Ganz besonders freue ich mich, dass Kemal Dervis zu uns nach Berlin gekommen ist. Lieber Kemal, als Chef des Entwicklungsprogramms der Vereinten Nationen wirst du uns deine „Insider-Perspektive“ zu unserem diesjährigen Schwerpunktthema „Globale Sicherheit und Entwicklung – Fokus Afrika“ darlegen. Dafür danke ich dir herzlich.
Lieber Jean Ping, Sie stehen ganz besonders für den diesjährigen Afrika-Schwerpunkt unserer Botschafterkonferenz. Als Präsident der AU Kommission laufen bei Ihnen in Addis Abeba die politischen Fäden Afrikas zusammen. Ich danke Ihnen, dass Sie unserer Einladung nach Berlin gefolgt sind und freue mich ganz besonders auf ihren Beitrag.

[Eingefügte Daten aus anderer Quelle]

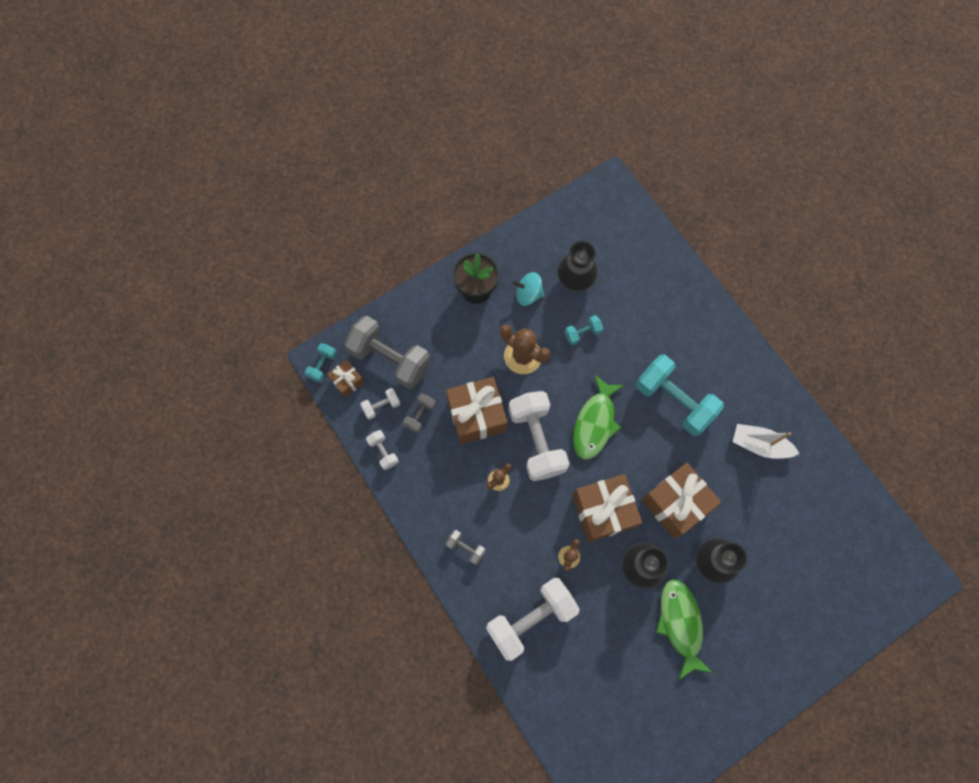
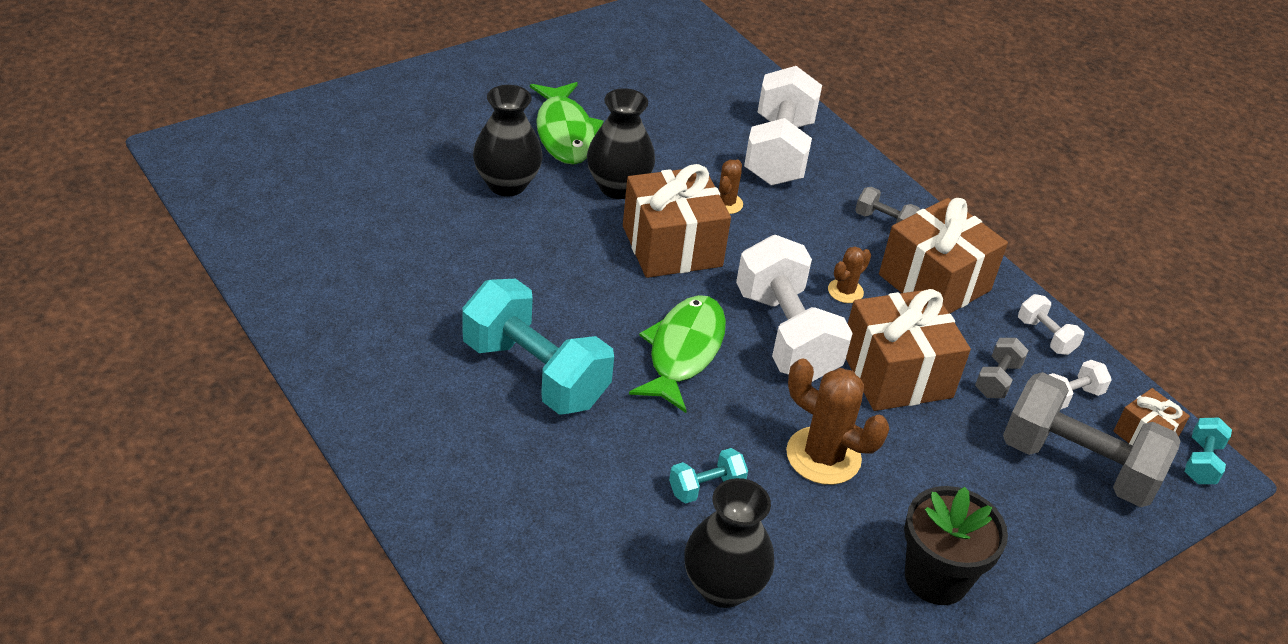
camera: 175 degrees right, 30 degrees down
(528, 294) = (823, 563): turquoise spinning top -> none
(531, 618) = (778, 152): white dumbbell -> white dumbbell turned 45 degrees counterclockwise
(675, 503) = (553, 247): brown gift -> brown gift (934, 283)
(759, 444) = (391, 306): white boat -> none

Aus dem Süden Afrikas ist uns eine alte Weisheit überliefert: Das Unglück hält sich nicht an Besuchstage. Denn wir wollten uns heute und in den kommenden Tagen aus gutem Grunde intensiv mit Afrika beschäftigen, und kommen doch nicht umhin, uns zunächst mit der aktuellen Krise im südlichen Kaukasus zu beschäftigen.
Einer Krise, die in der internationalen Politik einen jähen Temperatursturz ausgelöst hat, der uns um Jahre zurückzuwerfen droht. Es wird viel Zeit und diplomatische Mühe kosten, das Vertrauen wieder herzustellen, das binnen weniger Tage in der Region, aber auch zwischen Russland und seinen Partnern in Europa und den USA verloren gegangen ist.
Vor gerade einmal zwei Monaten - nur drei Wochen vor Beginn des aktuellen Konflikts - habe ich den Kaukasus besucht. In einer Phase, in der die Bezeichnung als „frozen conflict“ schon nicht mehr stimmte und die Region bereits - wie unsere britischen Freunde sagen: „out of the fridge“ war, vielleicht sogar schon überhitzt. Mit allen Parteien haben wir uns intensiv um Möglichkeiten zur Überwindung bestehender Gräben und Konflikte bemüht.
Die plötzliche Eskalation der Ereignisse, die Entwicklung hin zu der verfahrenen Lage, mit der wir heute konfrontiert sind, kam in dieser Form für alle Beobachter überraschend.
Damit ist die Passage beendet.